“Trust in the Lord with all your heart.”
Where is your heart? It is essential to understand the heart from a biblical perspective. Basically the heart is the inner core, the true personality, the real you. It contains the motives, emotions, will, conscience, desires, dreams, thoughts, affections, and all the drives the personality. So when Scripture says to trust the Lord with all your heart, the exhortation is to trust God: 1) over my motives, emotions, will, thoughts, desires, etc. 2) with all of my thoughts, desires, emotions, etc., by placing all of the heart under His Lordship.
This passage is a challenge to whether I will submit to the authority of God and His Word over all areas of my life, and it is an invitation (actually a command) to do so. Even though I often wonder if I can trust God in a situation, He is actually reminding me I can.
This resembles the vows of commitment made at a wedding and the lifelong process of remaining in that commitment and growing in that relationship.
Matt 6:21 – where is your treasure?
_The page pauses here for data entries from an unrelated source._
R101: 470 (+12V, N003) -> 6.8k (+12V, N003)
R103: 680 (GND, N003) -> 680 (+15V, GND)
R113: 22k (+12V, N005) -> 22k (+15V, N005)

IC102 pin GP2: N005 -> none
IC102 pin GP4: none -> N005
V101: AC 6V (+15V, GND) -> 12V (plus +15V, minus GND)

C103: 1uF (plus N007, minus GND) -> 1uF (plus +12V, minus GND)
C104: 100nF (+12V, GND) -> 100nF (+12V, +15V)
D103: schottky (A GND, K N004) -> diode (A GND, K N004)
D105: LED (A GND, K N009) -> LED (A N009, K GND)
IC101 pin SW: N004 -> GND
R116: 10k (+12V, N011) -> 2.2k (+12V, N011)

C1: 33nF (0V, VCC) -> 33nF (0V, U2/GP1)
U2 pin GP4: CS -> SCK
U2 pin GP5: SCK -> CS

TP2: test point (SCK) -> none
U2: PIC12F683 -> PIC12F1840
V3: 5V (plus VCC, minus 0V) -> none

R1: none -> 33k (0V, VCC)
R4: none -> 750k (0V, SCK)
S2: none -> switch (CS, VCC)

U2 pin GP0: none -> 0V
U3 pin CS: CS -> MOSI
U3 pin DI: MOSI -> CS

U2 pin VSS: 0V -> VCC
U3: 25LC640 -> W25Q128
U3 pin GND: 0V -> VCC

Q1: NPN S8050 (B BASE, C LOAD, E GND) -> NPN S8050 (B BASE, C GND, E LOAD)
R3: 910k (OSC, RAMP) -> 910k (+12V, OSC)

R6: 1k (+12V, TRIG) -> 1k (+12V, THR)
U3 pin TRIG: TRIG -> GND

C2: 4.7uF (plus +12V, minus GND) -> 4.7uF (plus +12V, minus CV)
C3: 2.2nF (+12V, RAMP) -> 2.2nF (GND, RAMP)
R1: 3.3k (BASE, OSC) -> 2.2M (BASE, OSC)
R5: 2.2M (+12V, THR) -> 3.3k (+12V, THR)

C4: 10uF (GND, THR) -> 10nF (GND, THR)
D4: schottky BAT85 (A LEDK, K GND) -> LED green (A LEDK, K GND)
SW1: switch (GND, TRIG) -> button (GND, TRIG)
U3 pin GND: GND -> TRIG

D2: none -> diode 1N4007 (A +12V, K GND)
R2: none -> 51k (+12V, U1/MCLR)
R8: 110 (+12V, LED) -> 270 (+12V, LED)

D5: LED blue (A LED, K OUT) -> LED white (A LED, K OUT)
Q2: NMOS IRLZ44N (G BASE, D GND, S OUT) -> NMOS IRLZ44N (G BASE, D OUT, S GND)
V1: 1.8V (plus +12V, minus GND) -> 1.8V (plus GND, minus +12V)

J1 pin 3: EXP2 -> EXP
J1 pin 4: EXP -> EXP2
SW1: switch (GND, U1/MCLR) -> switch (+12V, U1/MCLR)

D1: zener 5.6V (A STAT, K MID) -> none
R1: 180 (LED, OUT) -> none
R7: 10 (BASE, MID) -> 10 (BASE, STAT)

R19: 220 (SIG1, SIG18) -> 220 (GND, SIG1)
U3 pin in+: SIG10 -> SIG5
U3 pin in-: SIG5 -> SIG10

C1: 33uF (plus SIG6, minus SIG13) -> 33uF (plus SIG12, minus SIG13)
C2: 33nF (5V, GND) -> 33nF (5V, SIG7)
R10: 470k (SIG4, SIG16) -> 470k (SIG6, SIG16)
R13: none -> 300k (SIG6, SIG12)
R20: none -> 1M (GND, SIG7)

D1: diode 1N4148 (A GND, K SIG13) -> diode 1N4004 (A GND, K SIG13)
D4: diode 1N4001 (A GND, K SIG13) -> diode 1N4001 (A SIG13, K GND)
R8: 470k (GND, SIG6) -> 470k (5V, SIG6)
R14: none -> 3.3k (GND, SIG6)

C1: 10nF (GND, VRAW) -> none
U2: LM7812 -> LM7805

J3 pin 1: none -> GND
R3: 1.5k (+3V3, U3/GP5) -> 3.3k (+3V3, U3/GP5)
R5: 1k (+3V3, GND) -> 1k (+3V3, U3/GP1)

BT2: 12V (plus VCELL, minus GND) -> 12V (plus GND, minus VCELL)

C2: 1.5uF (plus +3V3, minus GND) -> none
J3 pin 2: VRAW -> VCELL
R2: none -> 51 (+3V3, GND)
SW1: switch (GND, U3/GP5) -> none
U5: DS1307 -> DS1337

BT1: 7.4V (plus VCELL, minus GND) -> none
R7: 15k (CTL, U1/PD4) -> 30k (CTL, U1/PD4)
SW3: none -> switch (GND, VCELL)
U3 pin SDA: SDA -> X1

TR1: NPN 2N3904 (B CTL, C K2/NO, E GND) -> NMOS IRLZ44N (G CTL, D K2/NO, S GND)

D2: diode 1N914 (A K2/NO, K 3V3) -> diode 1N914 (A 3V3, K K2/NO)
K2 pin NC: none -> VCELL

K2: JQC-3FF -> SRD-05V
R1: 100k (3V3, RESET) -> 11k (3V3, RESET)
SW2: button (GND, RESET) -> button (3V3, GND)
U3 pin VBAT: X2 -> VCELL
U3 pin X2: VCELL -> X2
What if removed from your life or if unattained would mess up your life?
Eph 4:22 – our desires can deceive us even if they are good desires.
Jer 17:9-10 – our whole heart (motives, intentions, emotions, affections, etc.) can deceive us.
James 1:22-25 – if we only glance at the Word we can deceive ourselves into thinking we are OK. It is only looking intently that true heart change happens.
Trust - trust in; to have confidence, be confident; to be bold; to be secure; to lean with the whole body on something, in order to rest upon it; to be supported by;
LORD – covenant name by which God’s people know Him. To trust Him then with all the heart points toward a growing and maturing relationship with Him.
It really comes down to whether we believe God can really be trusted!
Am I a growing believer in Christ who is being changed by His grace?
Is Christianity 24/7 to me or just when I think I need it?
Do I ever resort to trusting in the resources I am told I have within and of which I must draw for strength and wisdom?
Do I believe I must trust my heart?
In what situations do you feel pressured or tense? Confident and relaxed? When you are pressured, where do you turn? What do you think about? What are your escapes? What do I do when reality is too much for me?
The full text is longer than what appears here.